Framed as a period piece on Russian intelligence-gathering efforts, the author attempts to use early published archival material to convince the reader that members from the Republic of Letters were the primary sources used by Muscovy rulers to collect secret knowledge. The introductory chapter reminds one of a literature review section of a doctoral thesis though it is not explicitly stated. Alongside the reviews of other authors’ work, Afinogenov delineates the difference between the information-collecting entities associated with the Tsardom and Russian Empire, for example, the College of Foreign Affairs and the Imperial Academy of Sciences. These descriptions are helpful and provide context for the remainder of the book as it progresses from early seventeenth century Muscovy to late nineteenth-century China.
The reader will quickly discover that intelligence is not well-defined but is used synonymously with information and its broader contextual relationship to facts on everything and anything. Once this is understood, statements such as “the most valuable secret to be gained was the recipe for Chinese porcelain” make much more sense. Although there is some military connotation applied to the term, it is clear that the focus of the work highlights efforts by Russian leadership to exploit Chinese commercial and intellectual secrets—similar to what is considered industrial espionage today.

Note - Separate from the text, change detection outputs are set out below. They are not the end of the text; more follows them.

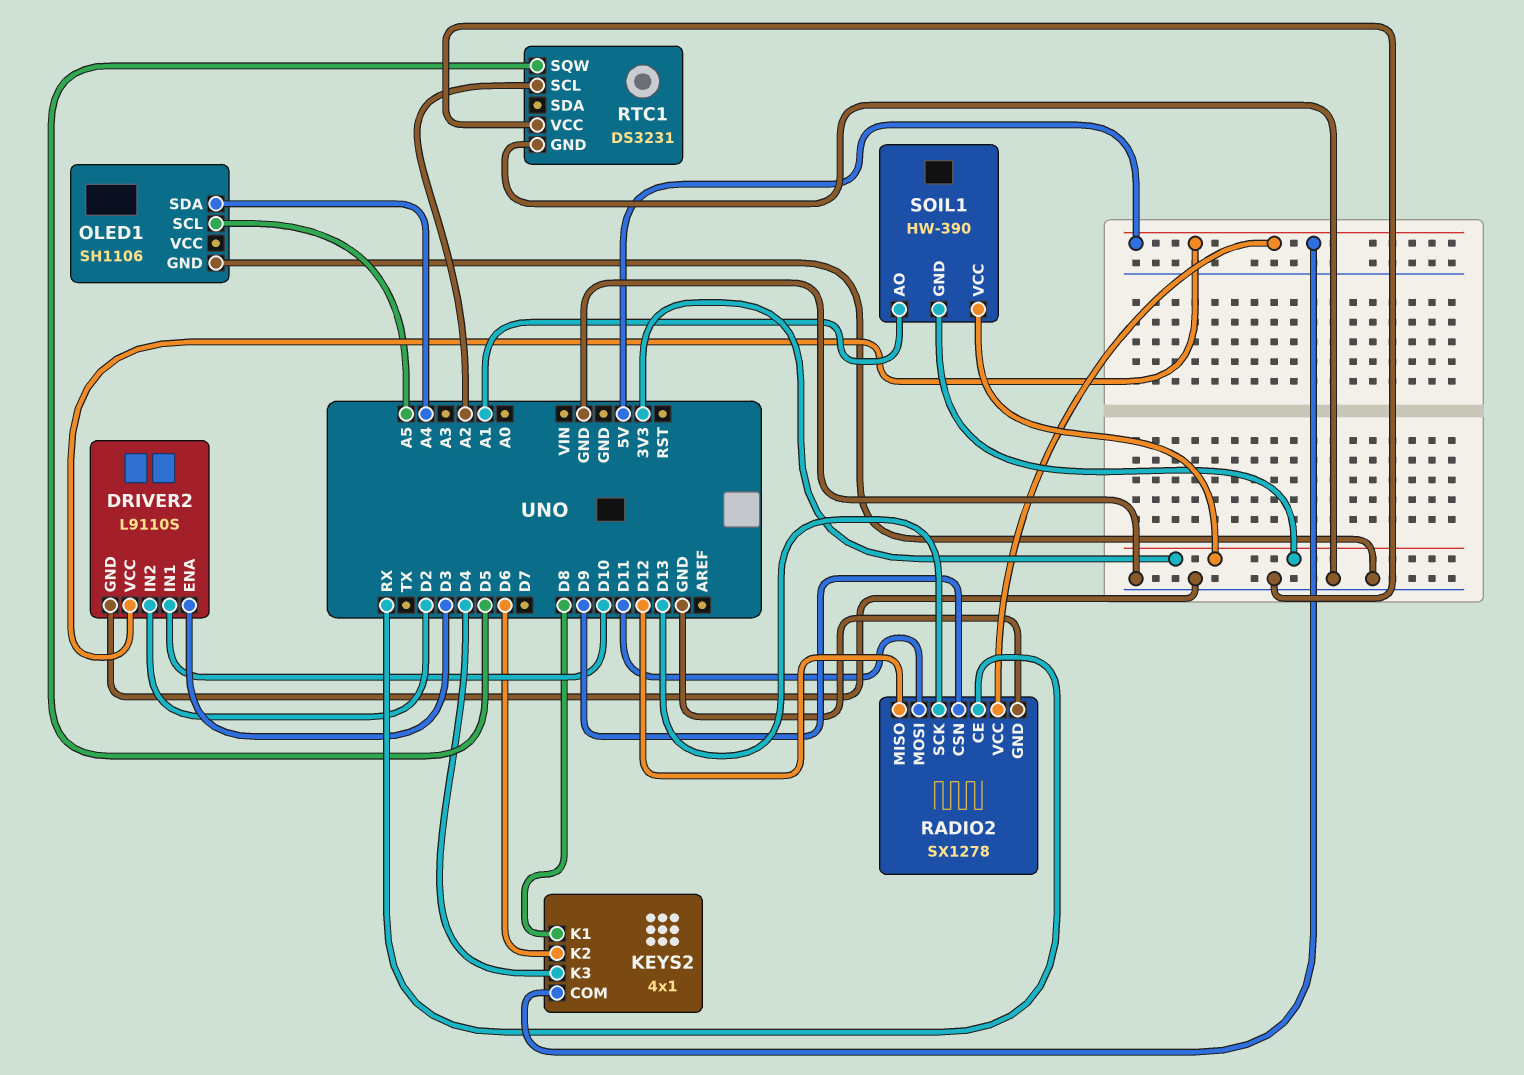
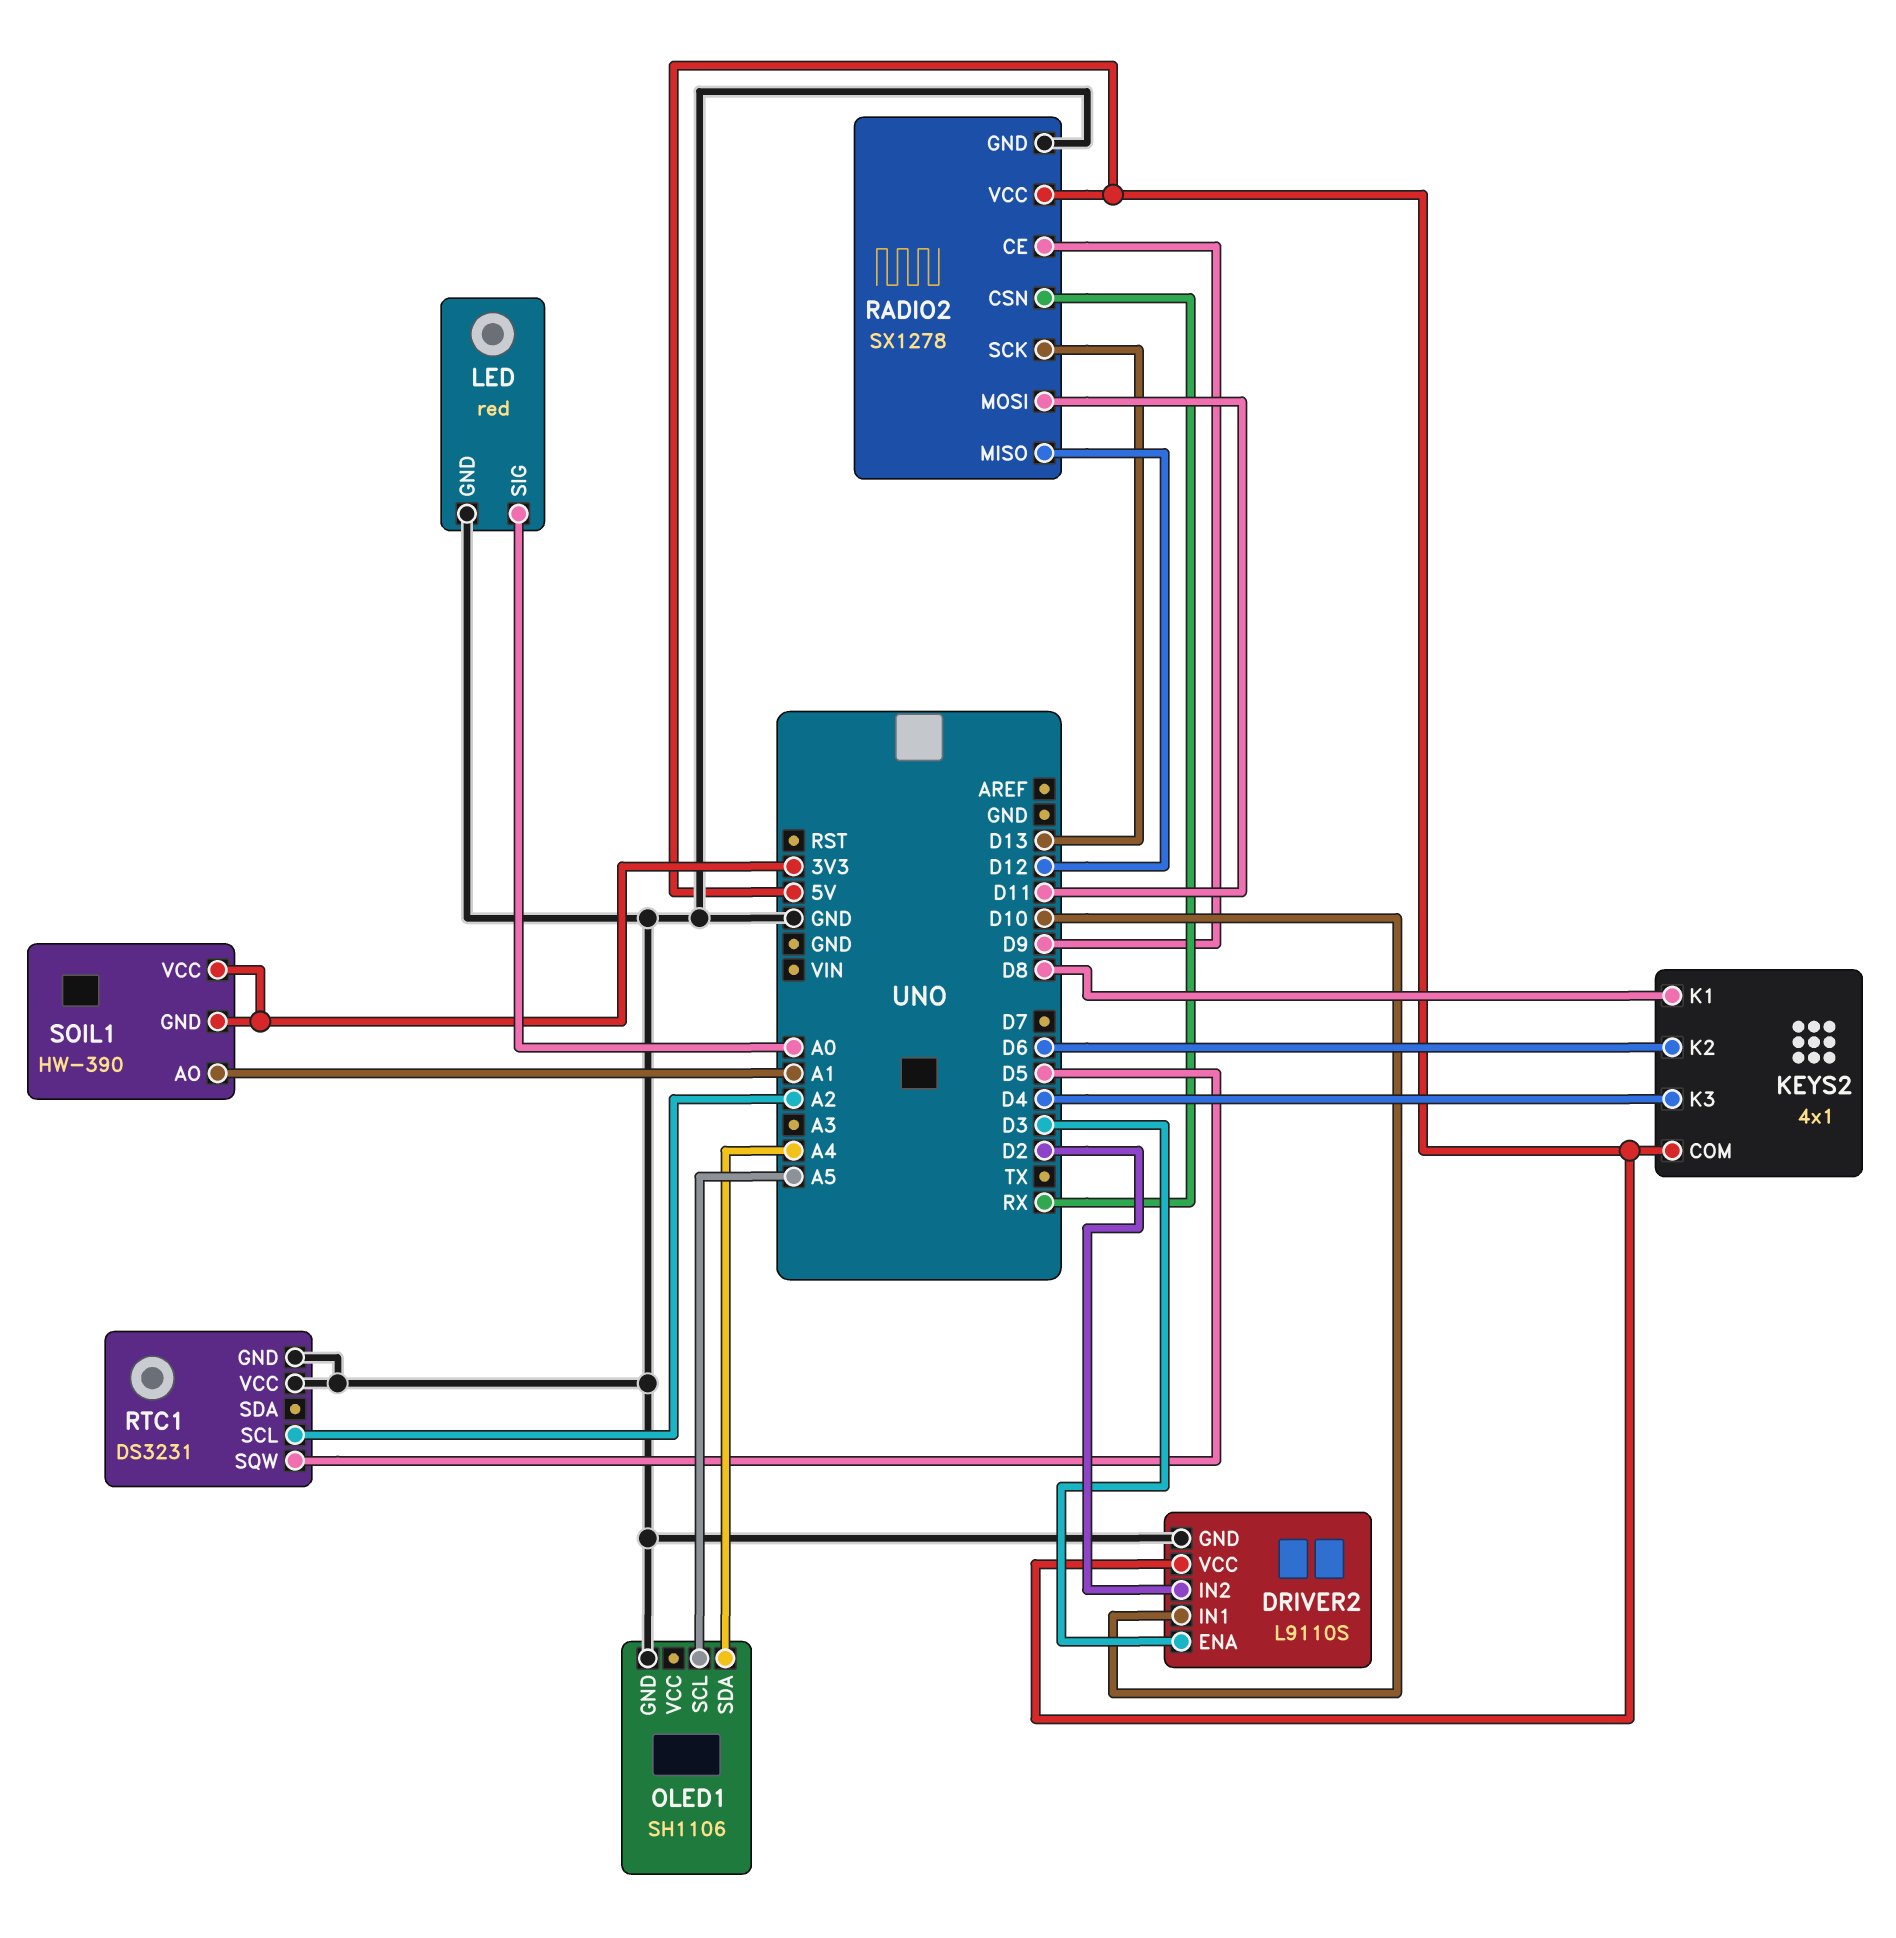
LED: none -> red
LED pin GND: none -> GND
LED pin SIG: none -> A0
RADIO2 pin CE: RX -> D9
RADIO2 pin CSN: D9 -> RX

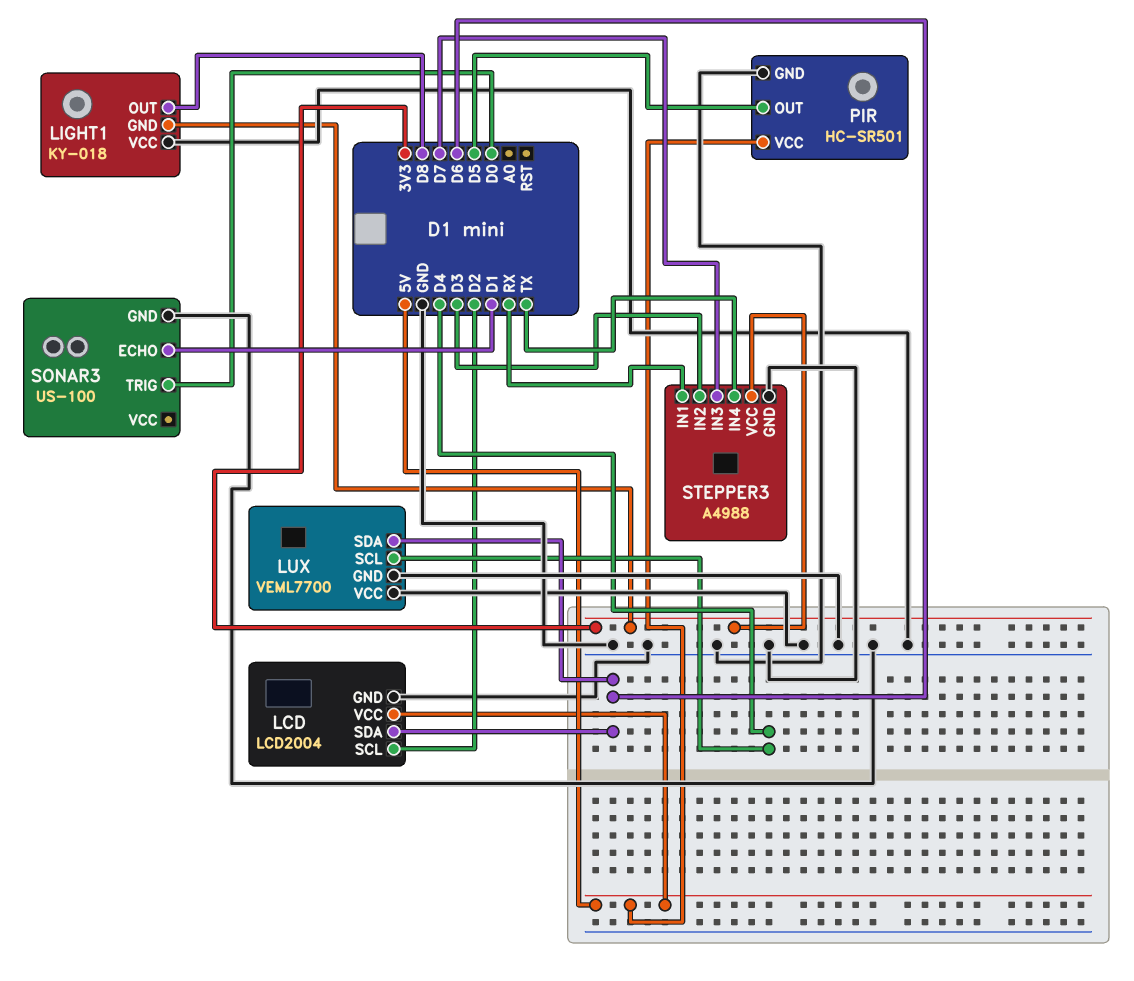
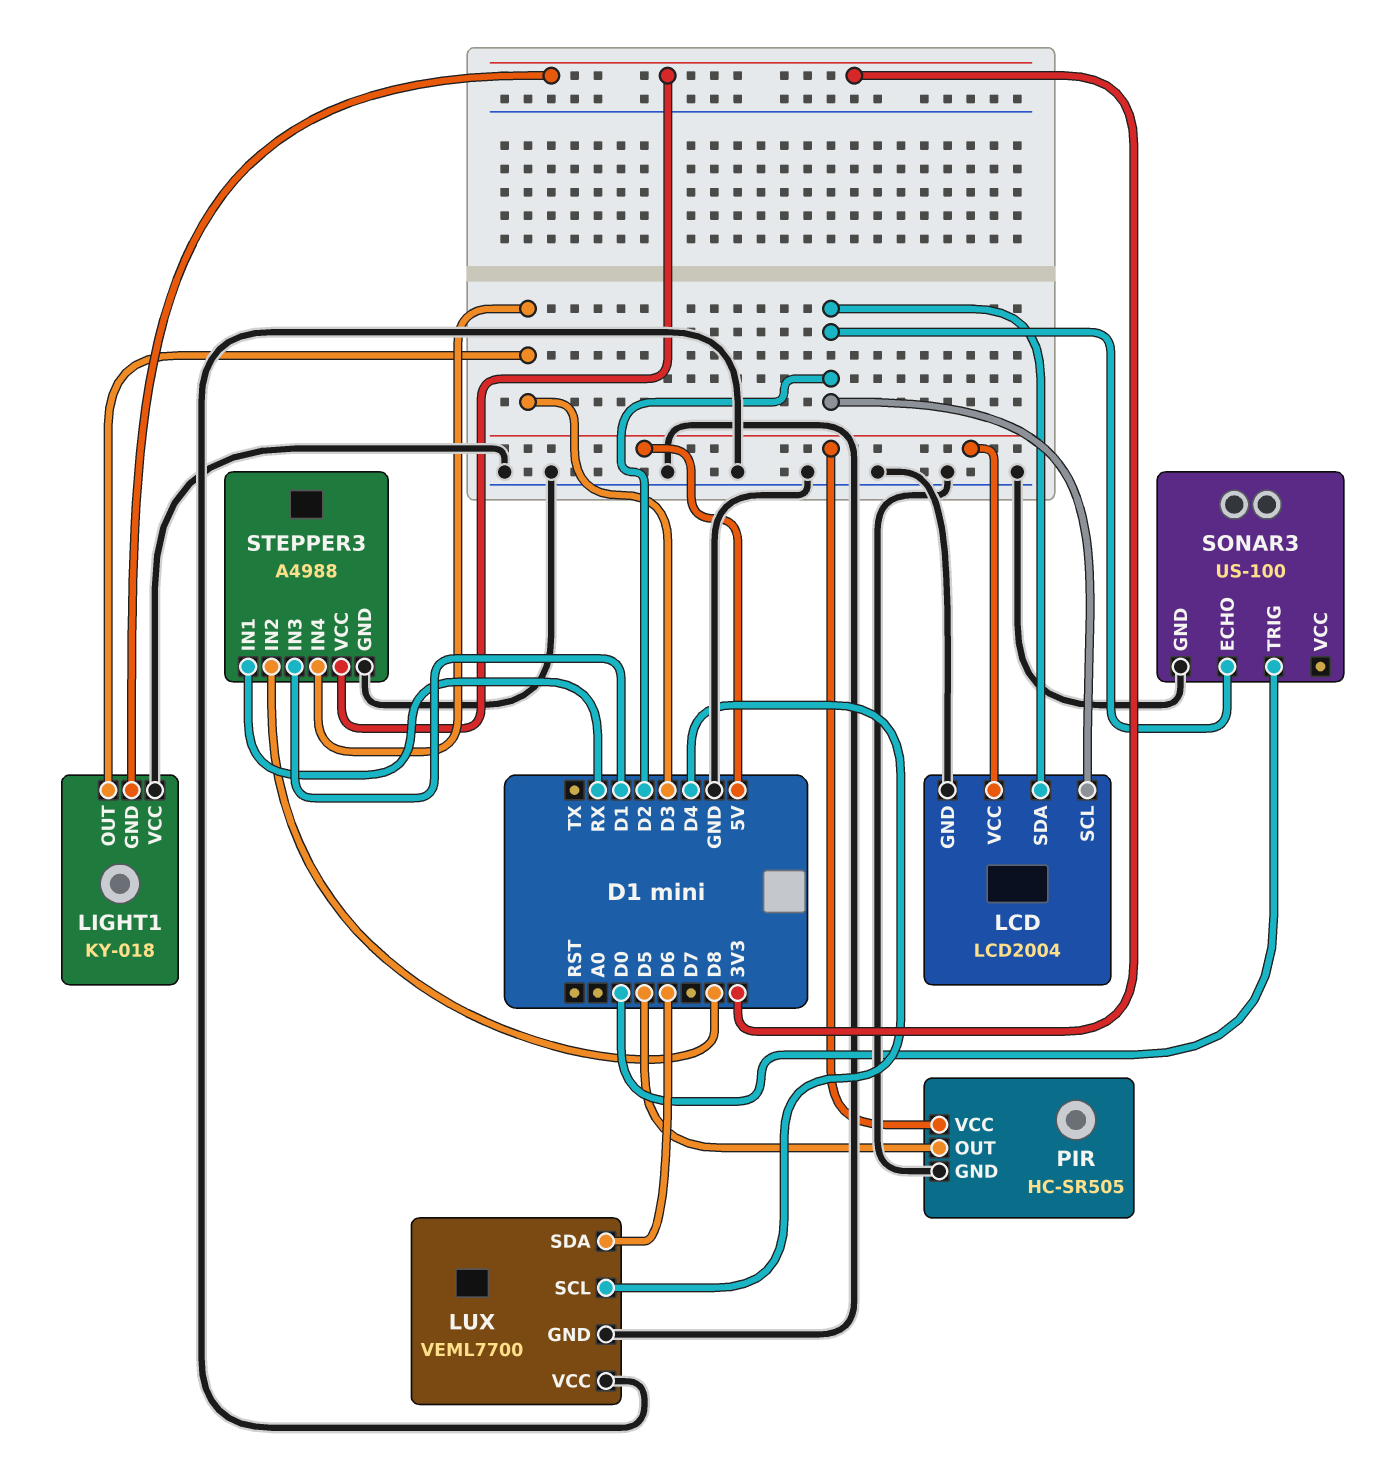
LCD pin SDA: D6 -> D2
LIGHT1 pin OUT: D8 -> D3
PIR: HC-SR501 -> HC-SR505
SONAR3 pin ECHO: D1 -> D2
STEPPER3 pin IN2: D3 -> D8
STEPPER3 pin IN3: D7 -> D1
STEPPER3 pin IN4: TX -> D3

Those unfamiliar with academics during the seventeenth and eighteenth centuries may have difficulty following the narrative in the book’s beginning chapters, as names abound, originate from various locations on the Eurasian continent, and are referred to without sufficient context. This issue resolves itself as the characters continue to emerge throughout the work—one only needs a running list to track key individuals through the first seventy-five pages or so. The short appendix of “Reign Dates” lists Russian rulers and Chinese emperors but otherwise is unhelpful. The book desperately needs an index of characters or a consolidated list of who’s who. Otherwise, the book is well written. Those interested in the details of information collection during this period will find jewels of insight not available elsewhere.